Soundsmag fait dans le cinéma « du monde » vous voyez !

Si je me suis déplacé pour voir le deuxième film de Byambasuren Davaa, c’est que j’avais récemment pu voir L’histoire du Chameau qui Pleure. Ce film pour enfants m’avait parfois ému aux larmes. Peut-être suis-je facilement affecté… Mais le film était particulièrement touchant, les paysages étaient somptueux, et l’histoire était mignonne comme tout.

Dans Le Chien Jaune de Mongolie, Davaa choisit une fois de plus de ne pas s’aventurer dans des grands récits bouleversants. Elle passe d’un animal à un autre et les héros restent des gens venant de son pays natal, la Mongolie. Et une fois encore, Byambasuren Davaa met en scène des peuples nomades dans un style cinématographique qui mélange la fiction et le documentaire.

L’histoire ne paye pas de mine, mais elle est touchante par sa simplicité. On nous montre la rencontre entre Nansal, l’aîné de six ans d’une famille de nomades du nord-ouest de la Mongolie, et d’un jeune chiot. Celui-ci devient rapidement son meilleur ami malgré le refoulement fait par les parents de la jeune Nansal. C’est lorsque Zocher, le petit chien, va sauver la vie de leur fils que les parents comprendront la beauté, la fidélité et la ‘bonne âme’ du petit chien.

Chiant ? Non, ça ne l’est pas. Ce film dépasse la narration simple mais adorable de ce récit. Il y a dans Le Chien Jaune de Mongolie une exploration détaillée du mode de vie nomade – un mode de vie que connaît bien Davaa, puisque sa grand-mère vivait dans les steppes du nord-ouest. On découvre les yourtes – ces tentes dans lesquels vivent des familles entières. On découvre les déplacements que font ces populations au bon grès des pâturages. On découvre l’importance des chèvres, chevaux, chameaux et moutons… Pendant deux heures on est en Mongolie et c’est superbe.

Byambasuren Davaa a étudié le cinéma en Allemagne, où elle vit depuis 1999. Et son film montre en partie, le clash entre populations nomades et l’appel de la ville… Une exploration qui n’est pas ici centrale mais qui a le mérite d’être confronté et abordé. Même de manière limitée.

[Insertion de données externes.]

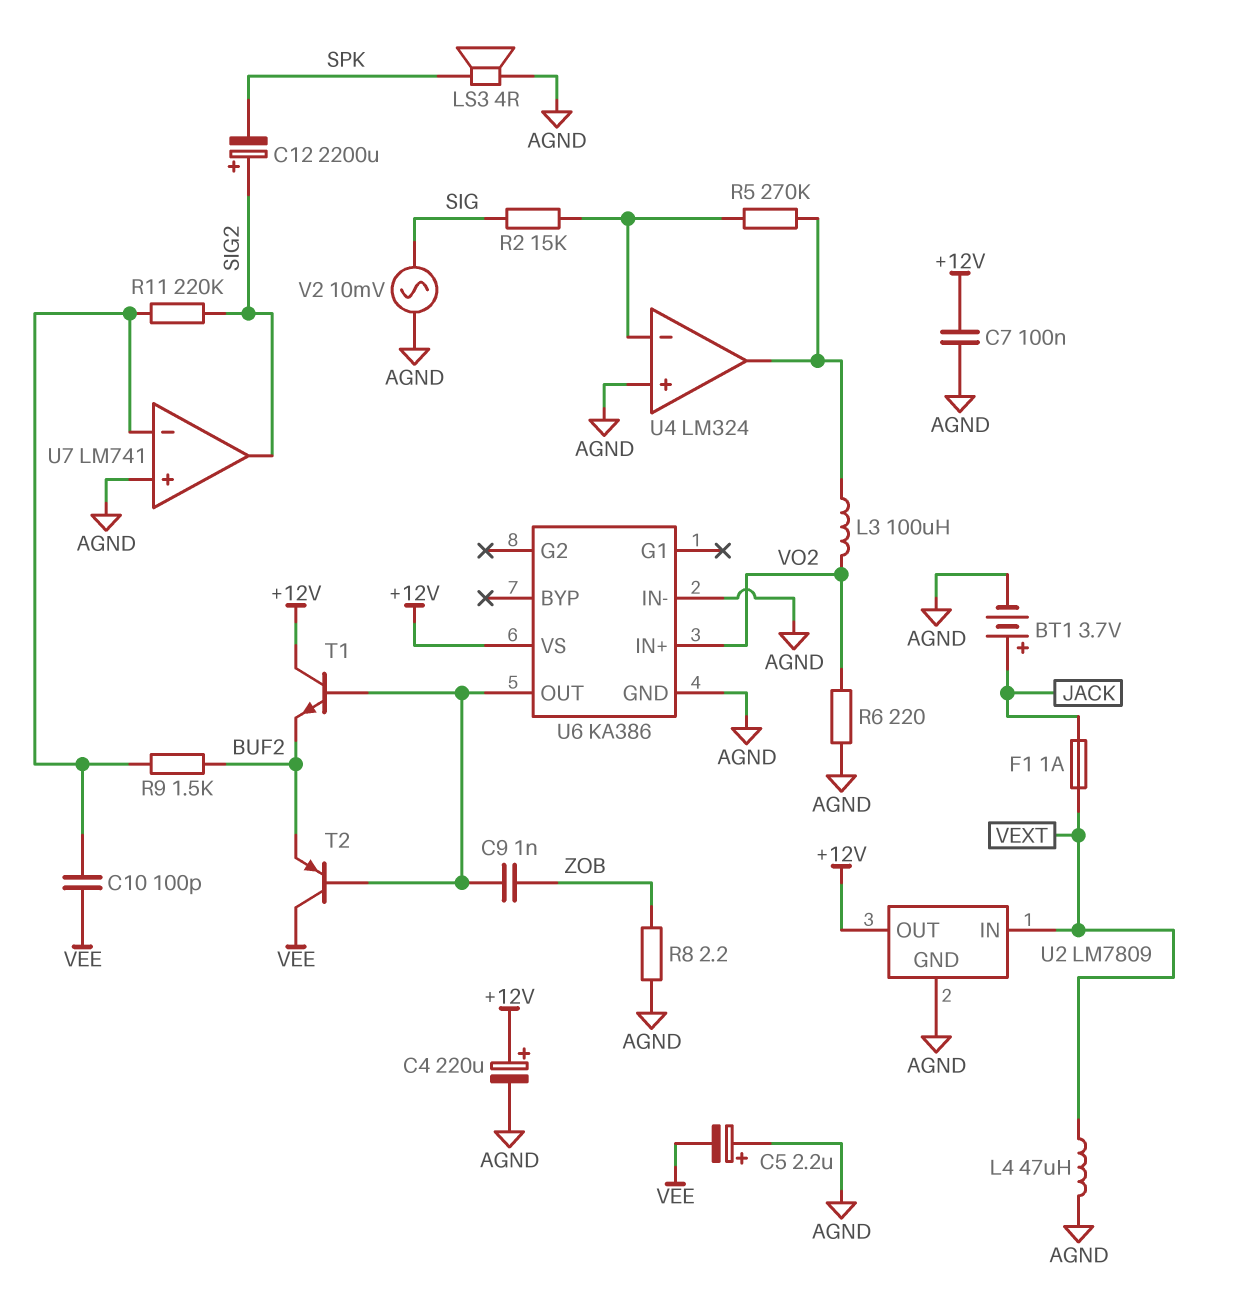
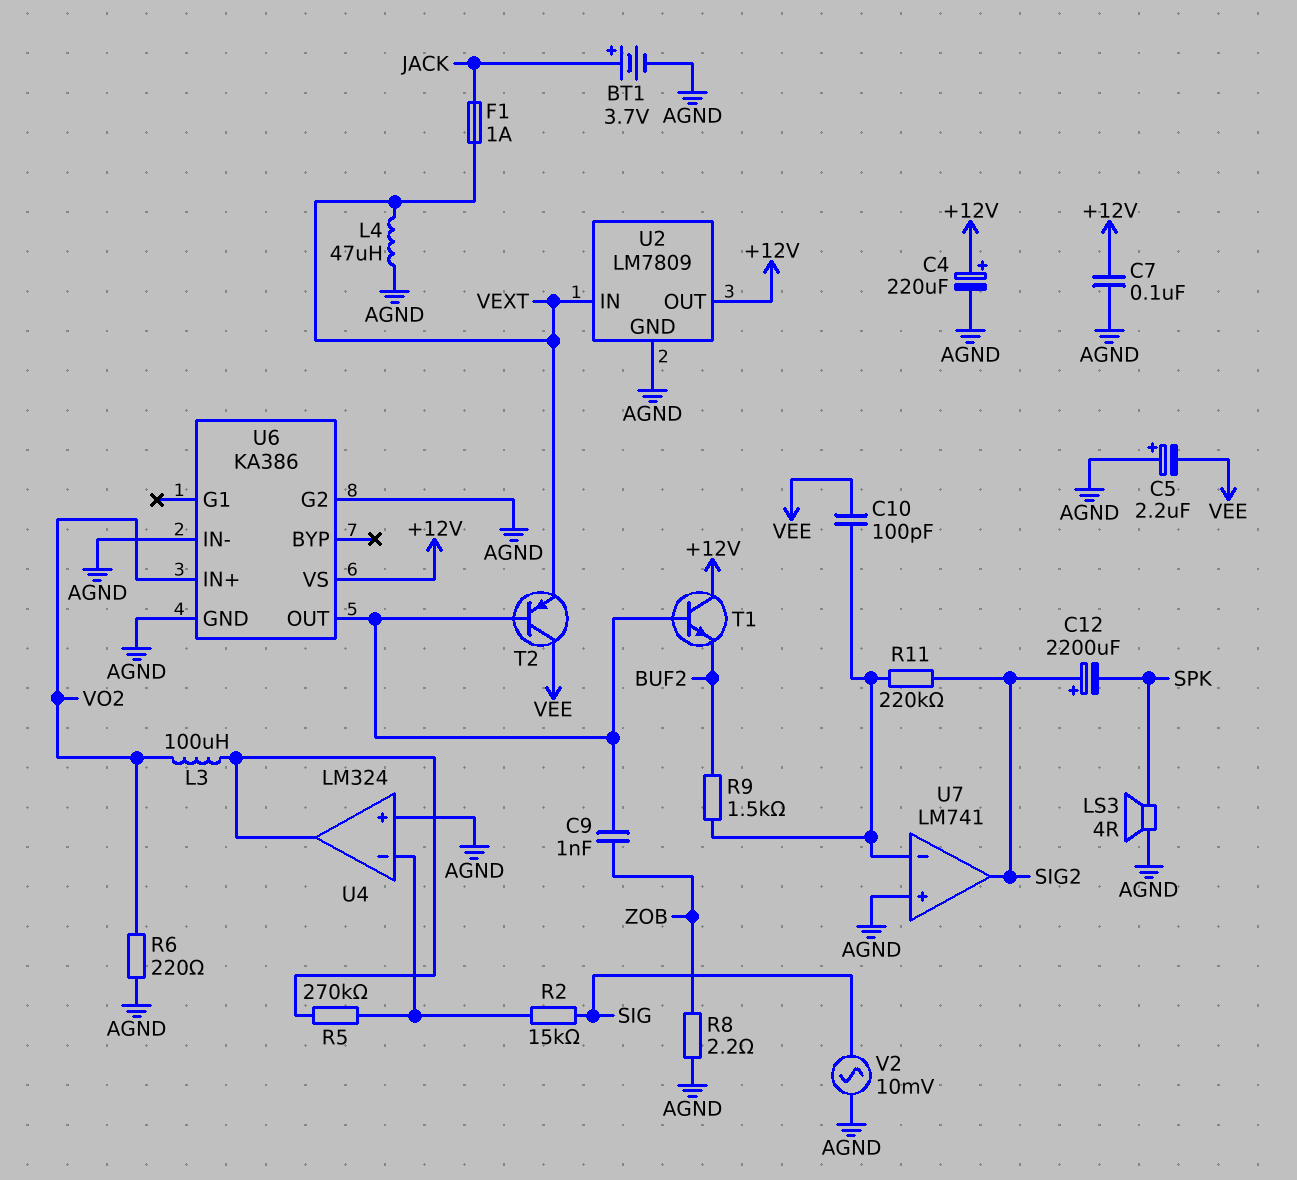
T2: PNP (B U6/OUT, C VEE, E BUF2) -> PNP (B U6/OUT, C VEE, E VEXT)
U6 pin G2: none -> AGND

Il faut souligner le travail magnifique que réalise Davaa au niveau de la photo. Pas un plan, pas une prise de vue ne ressort du lot : tout est sublime. La jeune Nasal est parfaite elle aussi. Davaa a eu beaucoup de mal a trouver la famille de nomade qu’elle voulait filmer, mais lorsqu’elle a vue la petite Nansa Batchuluun, son choix était fait – même si cela n’a pas été très facile. En effet, la jeune fille a mis très longtemps avant de se laisser filmer et il a fallut une longue période d’acclimatation pour que s’instaure la confiance – illustrant par la même le choc entre citadins et peuples nomades.